Behind him, Roderick’s horse stamped and blew quietly, shaking him from the scene of destruction before his eyes. His eyes sought the doorway at the opposite end of the room, leading to the kitchens and the interior well within, and was readying to limp in that direction when the pile of cloth on the table stirred.
“Harliss!” the lump of clothing shouted, and Roderick stopped. He knew that voice. “Roderick? Is that you, my son?”
Roderick wanted no one to ever address him as “son” again in that room, not even Friar Cope, but he limped around in a circle all the same. “Yes, Friar.”

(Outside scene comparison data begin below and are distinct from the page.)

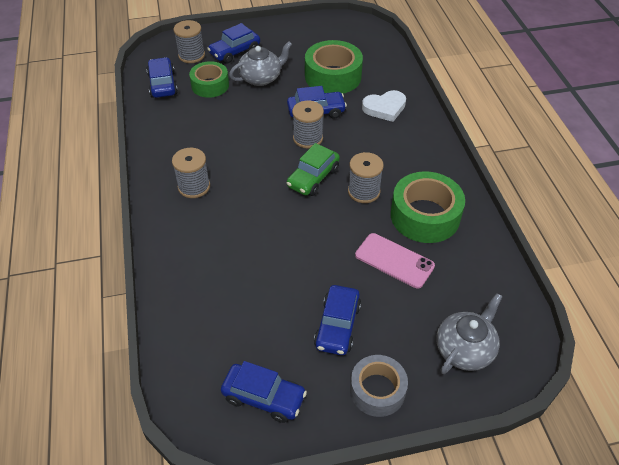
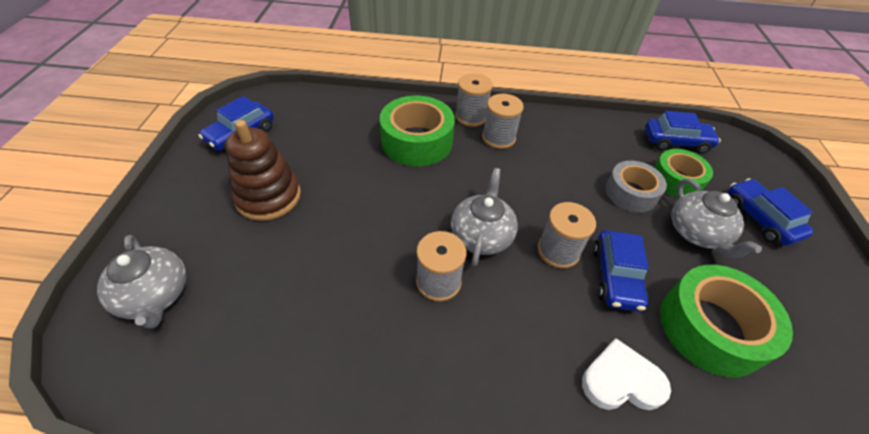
camera: 105 degrees right, 0 degrees up
(191, 55) = (741, 175): grey spool -> grey spool (471, 116)
(313, 177) = (481, 235): green car -> grey teapot
(337, 326) = (268, 197): blue car -> brown stacking toy
(377, 390) = (182, 204): grey tape -> grey tape (630, 193)
(384, 108) = (621, 380): white heart -> white heart turned 90 degrees clockwise
(394, 261) = (313, 273): pink phone -> none
(425, 216) = (364, 340): green tape -> green tape (417, 141)

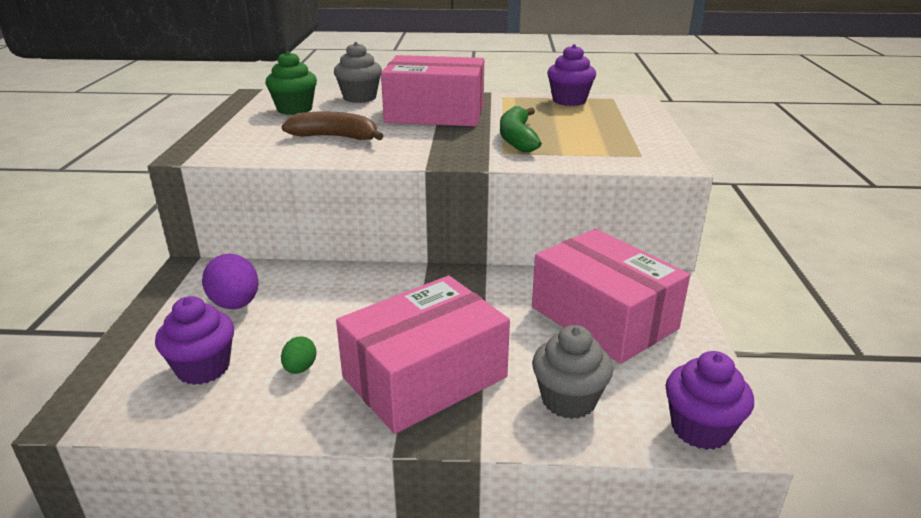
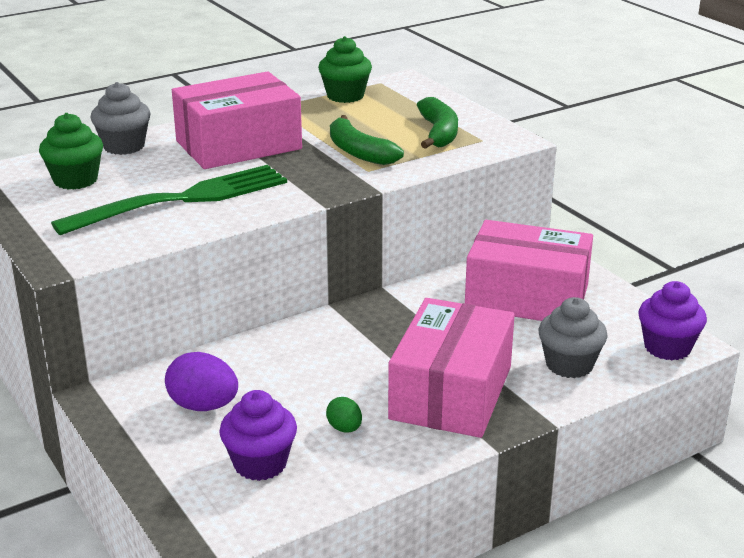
camera: 35 degrees left, 0 degrees up
(335, 137) = (182, 200): brown banana -> green fork
(569, 101) = (345, 96): purple cupcake -> green cupcake
(608, 141) = (439, 133): none -> green banana

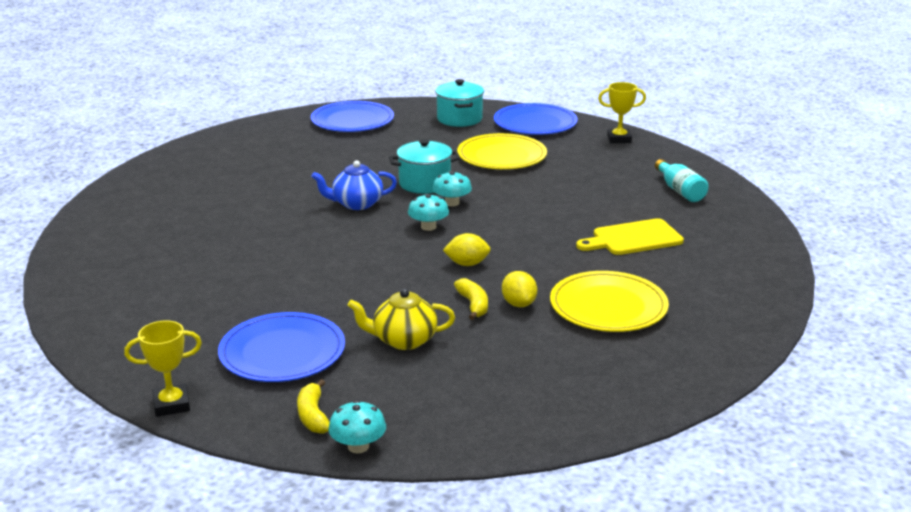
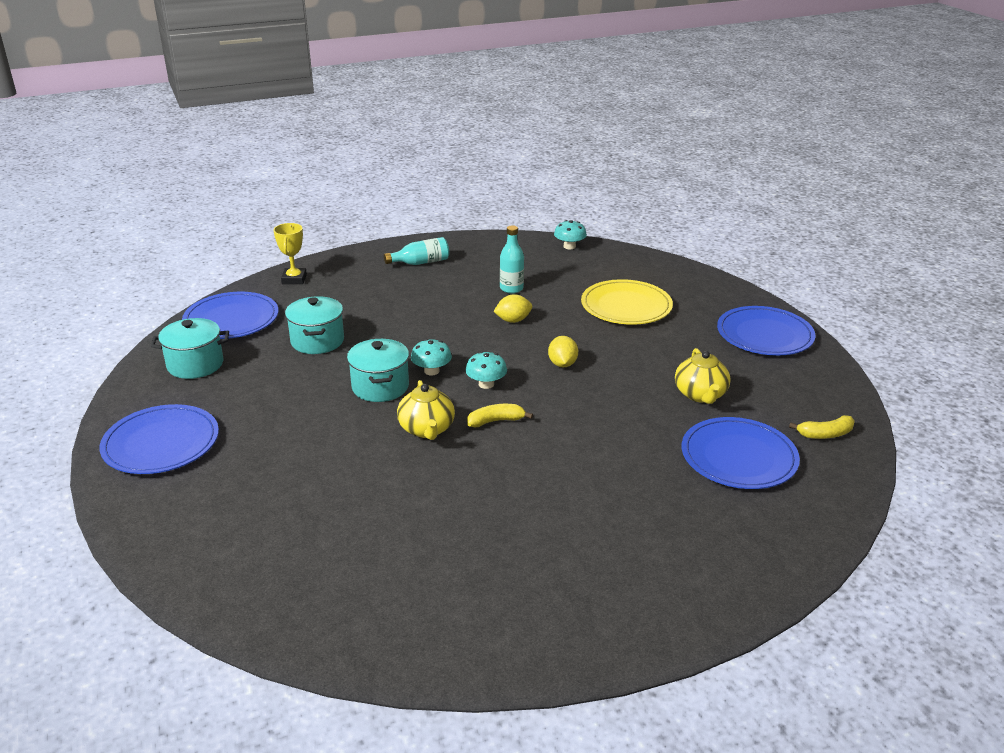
camera: 90 degrees left, 5 degrees up
(171, 404) = (844, 513): yellow trophy -> none
(356, 204) = (427, 429): blue teapot -> yellow teapot
(358, 446) = (853, 411): turquoise mushroom -> turquoise mushroom (569, 246)
(473, 305) = (635, 362): yellow banana -> yellow banana (496, 421)
(501, 156) = (317, 341): yellow plate -> turquoise pot
(519, 304) = (629, 342): yellow lemon -> yellow lemon (513, 320)
(550, 403) = (764, 335): none -> blue plate
(633, 238) = (511, 288): yellow cutting board -> turquoise bottle

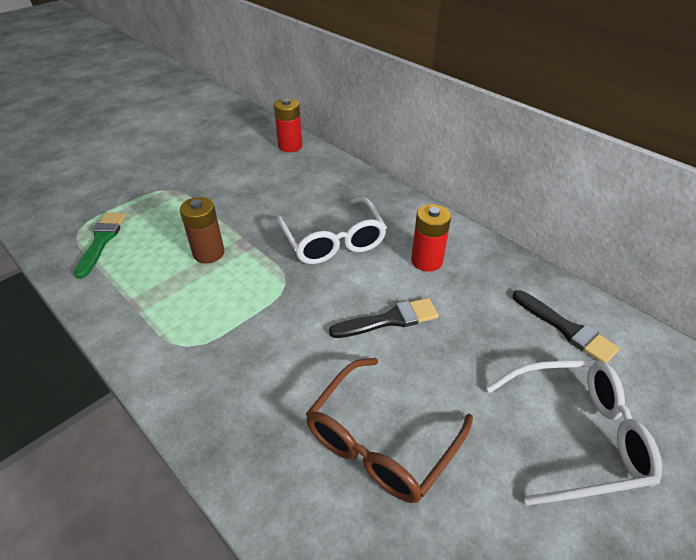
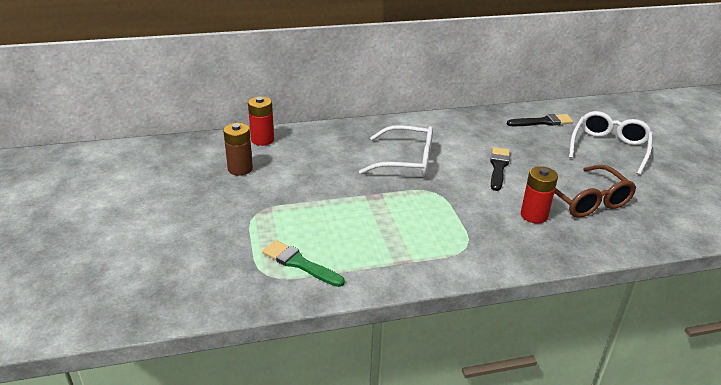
camera: 60 degrees left, 10 degrees down
(209, 253) = (371, 214): brown battery -> brown battery (240, 169)
(426, 261) = (457, 137): red battery -> red battery (534, 215)

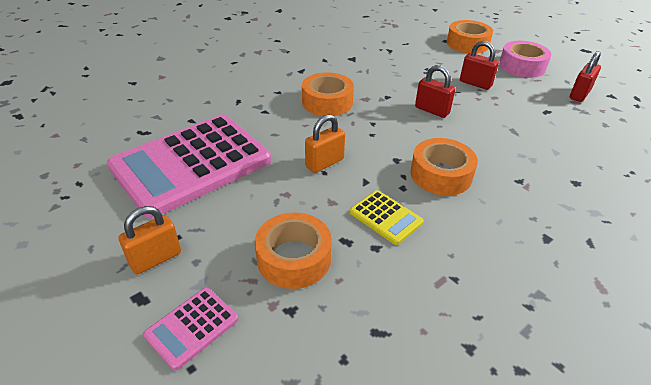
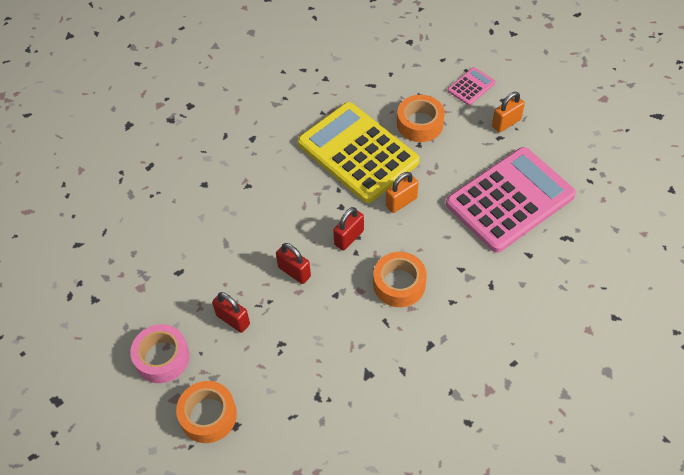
camera: 175 degrees left, 15 degrees up
(386, 217) = (358, 153): yellow calculator -> yellow calculator, size x2.41
(441, 174) = (308, 191): orange tape -> none
(579, 94) = (128, 300): red padlock -> red padlock (349, 238)

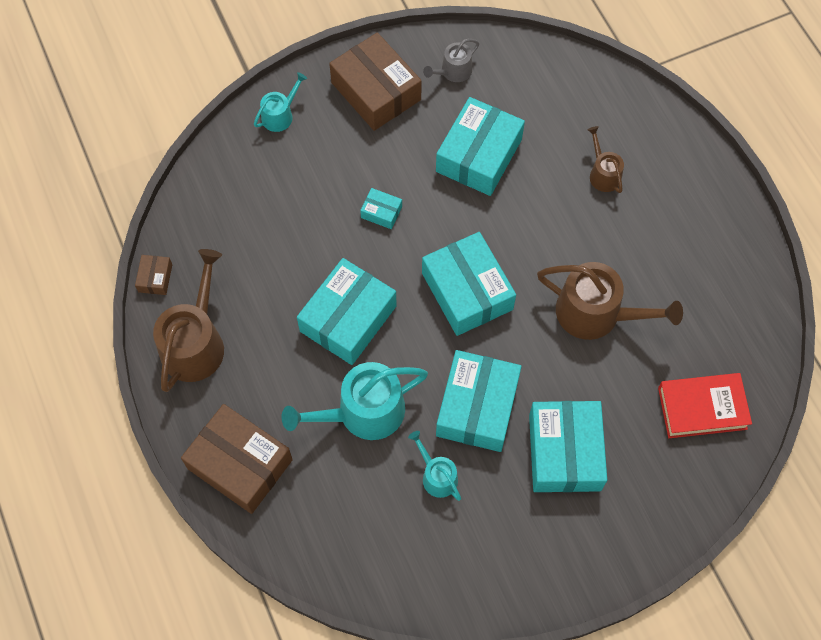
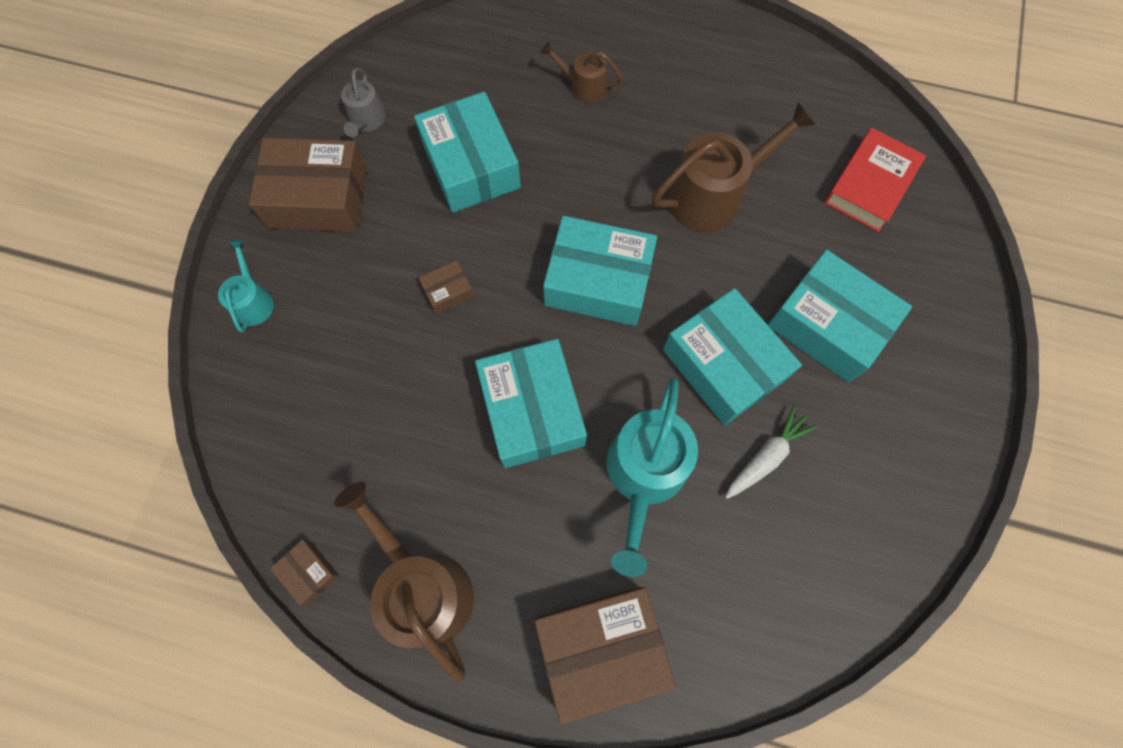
camera: 50 degrees left, 5 degrees up
(381, 212) = (448, 291): turquoise box -> brown box
(437, 476) = (766, 457): turquoise watering can -> white carrot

The older, rotund man immediately reached for the jug at his elbow. After a long swallow, he stood. “I’m glad you’ve returned,” he said, as if Roderick had just come back from a day of hunting in the wood beyond Cherbon’s walls. “Glory be to God. But, my son, your father is dead.”
“Good.”
The friar nodded. “Cherbon is yours.”
“I know,” Roderick said with a touch of impatience. “My horse thirsts.” He turned back toward the kitchen doorway and was met by yet another ghost from his past, the ghost of the woman Friar Cope had called out for in the midst of his stupor, and the source of the knot in Roderick’s stomach.
“Good day, Roderick,” Harliss said in her thin, stingy-gray voice.
Before him was the woman who had sought to take the place of his mother, the nurse who had cared for him and reared him under Magnus’s orders. Perhaps more skeletal, more gray, than when he’d left Cherbon, but still the same severe coif, the same dire gray gown and apron, the same permanent, disapproving frown. Her hands were clenched before her waist. How many times had those hands struck him?
When Roderick gave her no return greeting, she spoke again. “Do my eyes deceive me, or are you entertaining your animal in the great hall?”